Читаем Ключ. Последняя Москва полностью

Глумливые, одурелые, блудливые лица скоро вытеснили те, которые были в первый день революции. Так с кинематографической быстротой народ сменяется спавшим до поры подпольем, погребом, подворотней. Теперь на улицах торжествует толпа.

Ткань времени рвется всё сильнее, и нет такой силы, что могла бы свести ее части.

За летом приходит осень. В октябре, после переворота, на улицы выходят совсем уже странные люди, словно вылезшие из преисподней. У них узкие щелки вместо глаз, пустые отверстия вместо ртов. У Ольги возникло ощущение, что они сделаны из глины.

На крышах домов стоят пулеметы, то там, то здесь слышно их отвратительное стрекотание. И шепот на работе: «Три тысячи убитых!»

Спустя месяц, в темном мрачном ноябре, Ольга Бессарабова пришла к начальнику архива, где она тогда работала, – знаменитому историку Степану Борисовичу Веселовскому – с необычным вопросом о том, что будет со страной.

Она хотела понять, как ей жить, надо ли учиться?

«Он считает, что события еще только начинаются. Что лет на пятнадцать вперед началась уже такая ломка и перетасовка, такие штормы и глубокие перемены, каких мы даже представить себе не можем. И если лет через десять-пятнадцать мы будем живы, мы, может быть, и не узнаем ни мира вокруг, ни друг друга – настолько глубокие будут перемены. Они были бы все равно, но совершались бы очень долго, может быть, лет в сто – сто пятьдесят, а теперь будут „головокружительные темпы“. Пока что-то возникает новое – будет такой разрушительный процесс, может быть, „беспримерный“ в истории (по масштабам и значению своему), такие будут бури, в которых многие физически погибнут. Изо всех, кого мы знаем теперь, лет через десять уцелеют немногие, случайно. На мои молчаливые междометия Степан Борисович улыбнулся:

– Я говорю как историк.

– А возможно стране избежать потрясений слишком кровавых?

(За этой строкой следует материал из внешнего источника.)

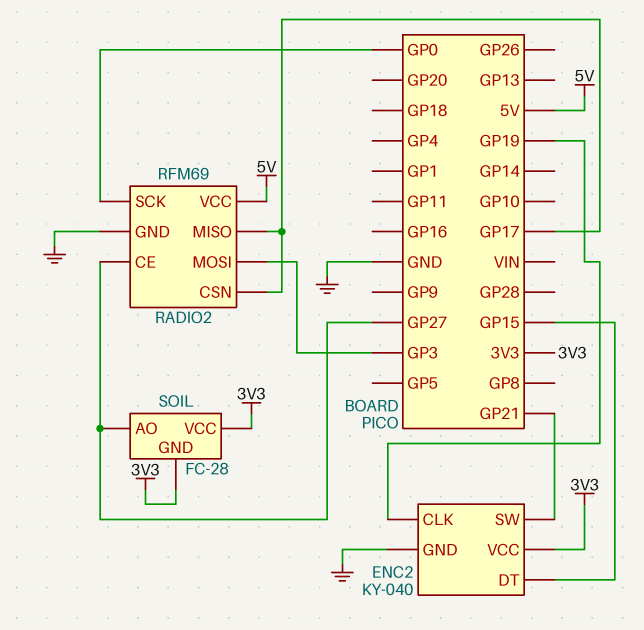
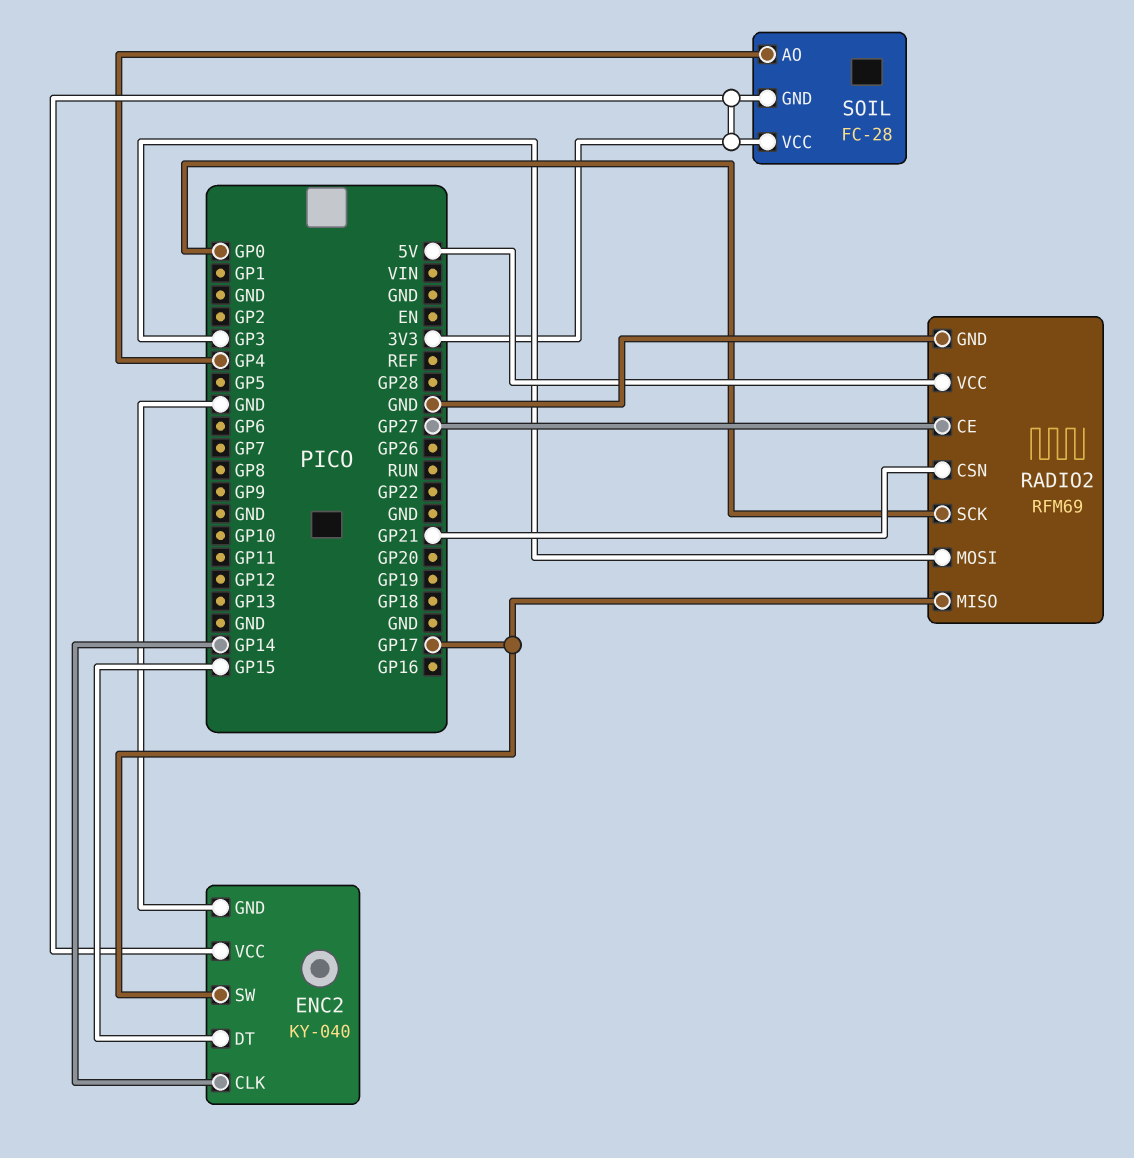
ENC2 pin CLK: GP19 -> GP14
ENC2 pin SW: GP21 -> GP17
RADIO2 pin CSN: GP17 -> GP21
SOIL pin AO: GP27 -> GP4

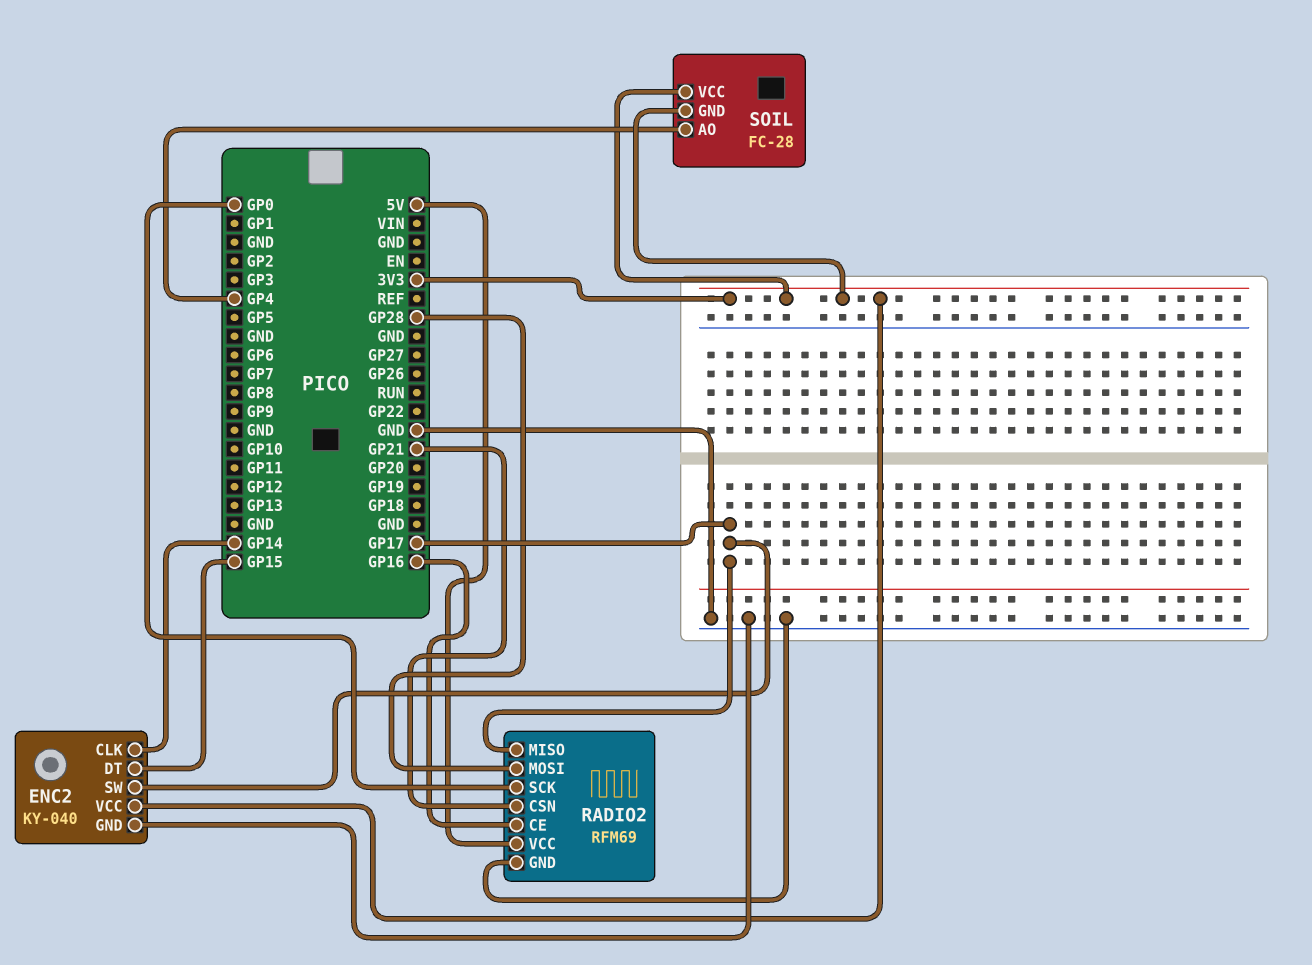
RADIO2 pin CE: GP27 -> GP16
RADIO2 pin MOSI: GP3 -> GP28

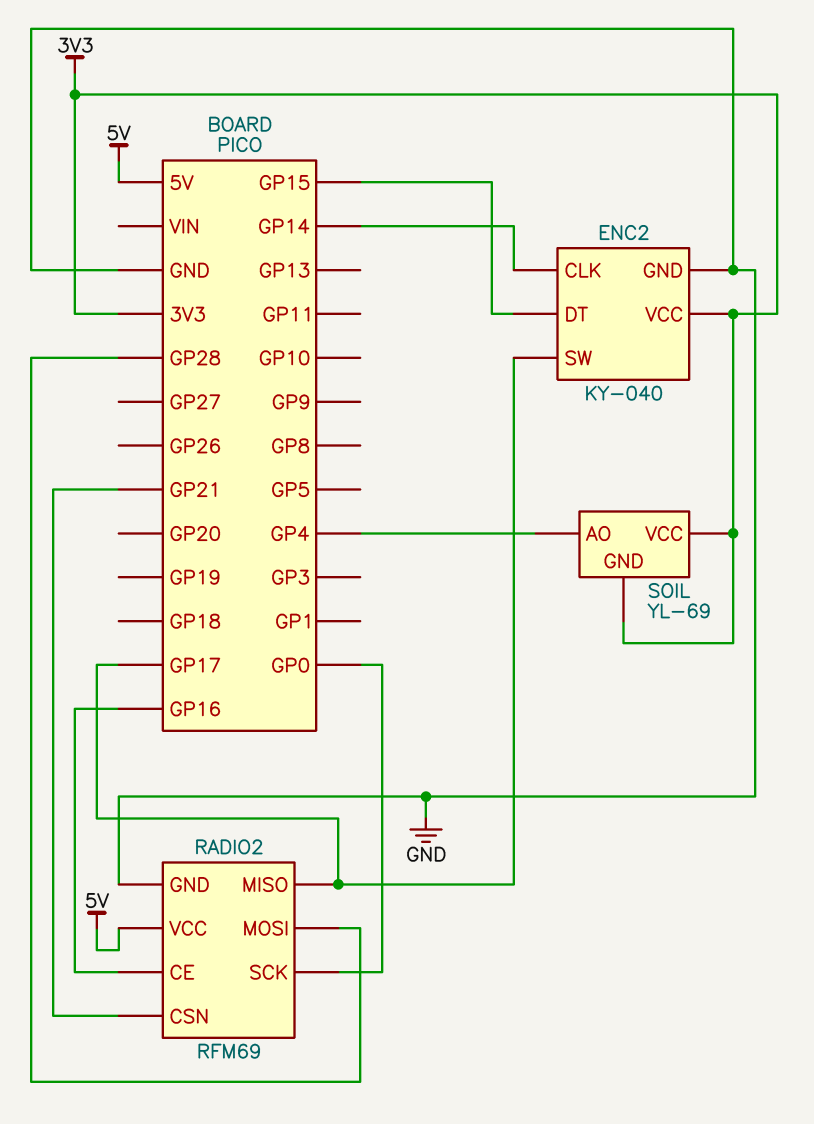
SOIL: FC-28 -> YL-69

– Да, но слишком дорогой ценой; может быть, они и могли бы заставить нас не устранять друг друга, но и превратили бы нас в колонии. Это еще хуже».

Заметим, Гражданская война еще не началась, но Веселовский уже видит последствия. Ответ его хотя и удивлял прозорливостью, но в то же время я понимала, как уже тогда возникало противопоставление: или уничтожение друг друга, или «они» сделают нас колонией, «это еще хуже».

Хуже десяти миллионов убитых?

А русские все равно растекутся по всему миру.

Его суждения свидетельствовали о том, что образ Великой и Неделимой России затмевал трезвый взгляд у самых здравых из образованных людей. В конце концов эти стереотипы приведут часть интеллигенции в стан тех, кто многое прощал Сталину – именно за сохранение империи. Другой вопрос, что будущий академик Веселовский как историк и как человек еще при жизни вождя, в конце сороковых, в своих дневниках с яростью отмежевался от сталинского этапа истории.